I want you to notice the legal expert’s response to this parable. This man, who knew that to obey is to love and to love is to obey, could not even bring himself to say the race of the one who was truly a good neighbour!
How is that love?
This teaches us a very serious lesson, and one to which we should pay the closest attention:
We can be an expert in the Word of God, have the finest theological knowledge, be respected far above our peers, but if we don’t love, all that is meaningless, because we will be living a life of disobedience.
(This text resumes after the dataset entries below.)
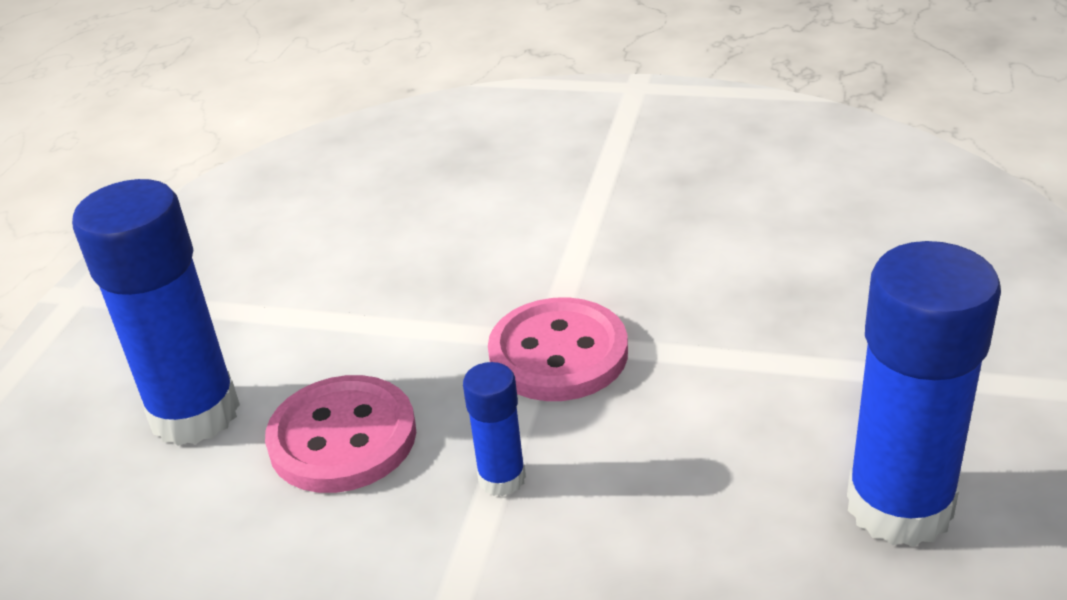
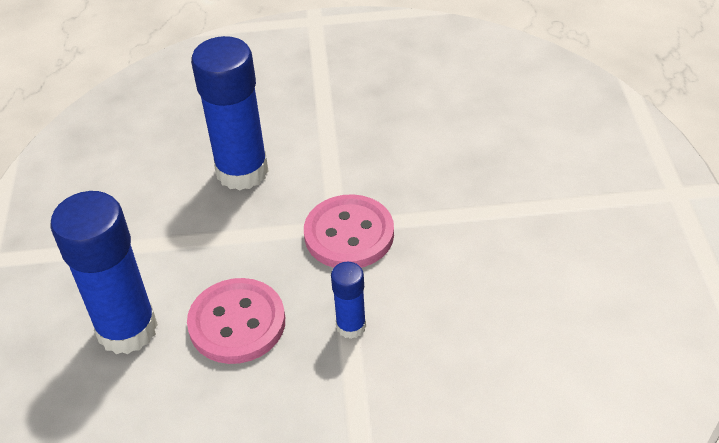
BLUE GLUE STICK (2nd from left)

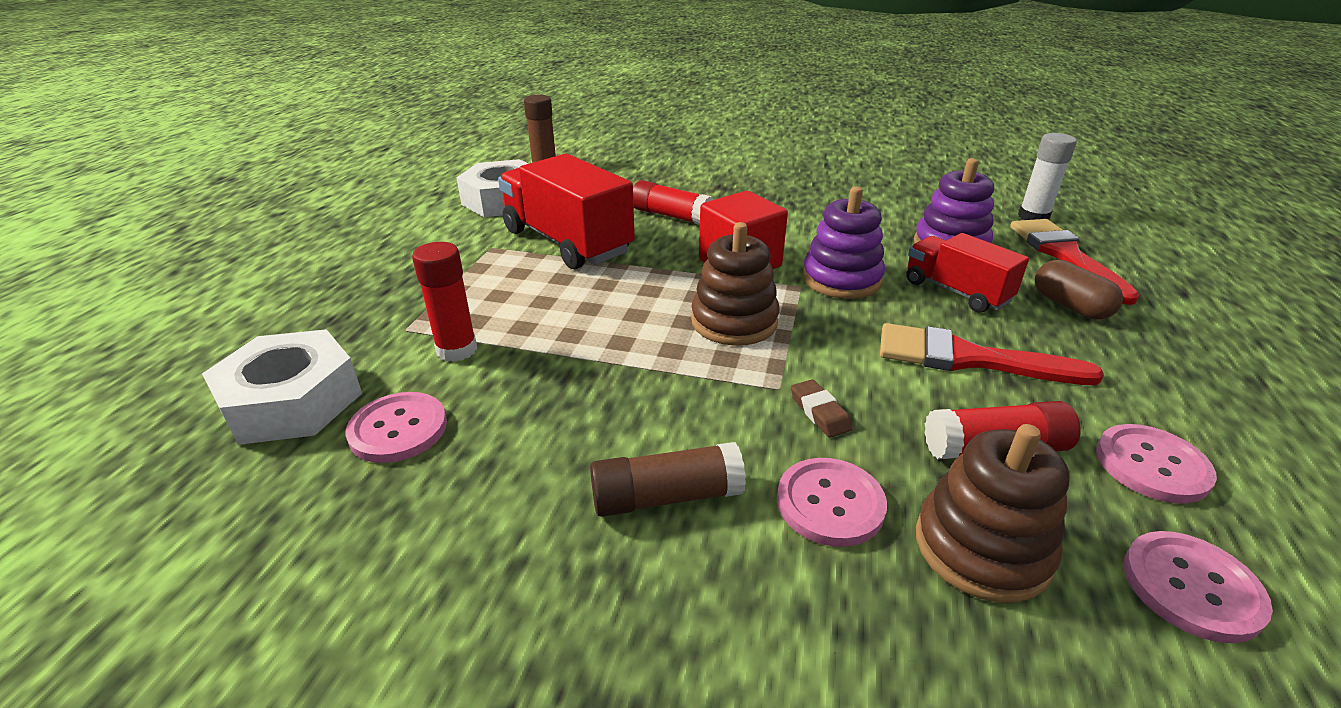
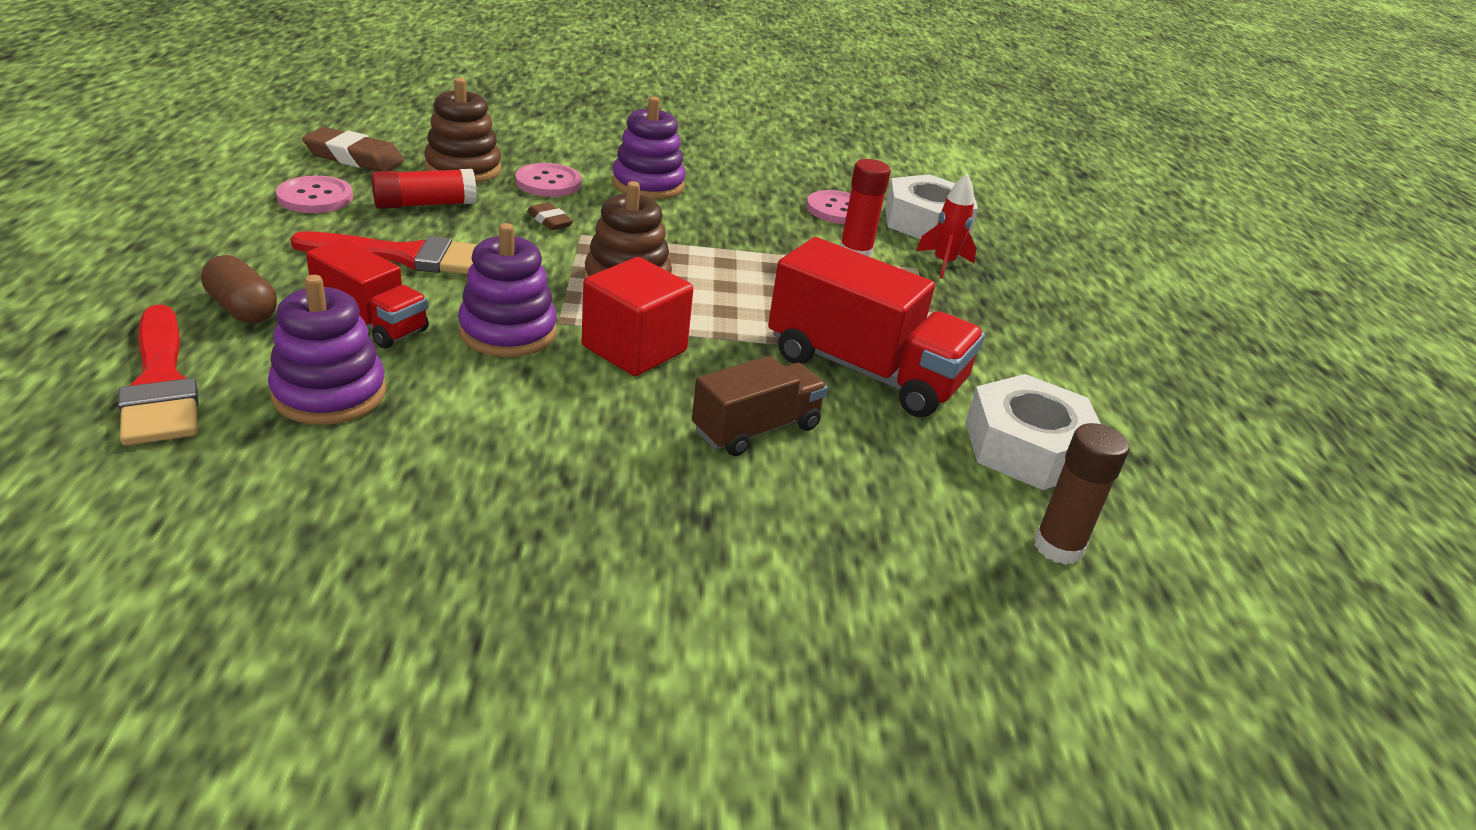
PURPLE STACKING TOY (3rd from left)
BROWN TRUCK
WHITE GLUE STICK
BROWN ERASER (1st from left)
RED ROCKET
True love – true agape love – cares nothing at all for the petty divisions in society. True love care nothing for the wrongs or rights of an argument or a debate. True love cares nothing for personal gain. True love care nothing for even self-preservation.
True love just loves.
Because that is what Jesus did for us.
1 John 4:7-12, 20-21 NIVUK
[7] Dear friends, let us love one another, for love comes from God. Everyone who loves has been born of God and knows God. [8] Whoever does not love does not know God, because God is love. [9] This is how God showed his love among us: he sent his one and only Son into the world that we might live through him. [10] This is love: not that we loved God, but that he loved us and sent his Son as an atoning sacrifice for our sins. [11] Dear friends, since God so loved us, we also ought to love one another. [12] No-one has ever seen God; but if we love one another, God lives in us and his love is made complete in us.
[20] Whoever claims to love God yet hates a brother or sister is a liar. For whoever does not love their brother and sister, whom they have seen, cannot love God, whom they have not seen. [21] And he has given us this command: anyone who loves God must also love their brother and sister.
(Read the full passage at: https://bible.com/bible/113/1jn.4.7-21.NIVUK)
Brothers and sisters, we must love one another and we must love our neighbour.
Otherwise we are not following Jesus.
Prayer
Lord Jesus, preserve me from foolish pride and self-preservation, I pray. Help me to show mercy to all who need it and to love my neighbour as myself. After all, You love me and me to radiate that love to others. Fill me with Your love and help me to obey You. Amen.
Questions for Contemplation
What did the expert in the law that was so hypocritical? What does this teach us?
What did the three bad neighbours do that was so wrong? What can we learn from this?
What did the good neighbour do that was so good? Could you do this?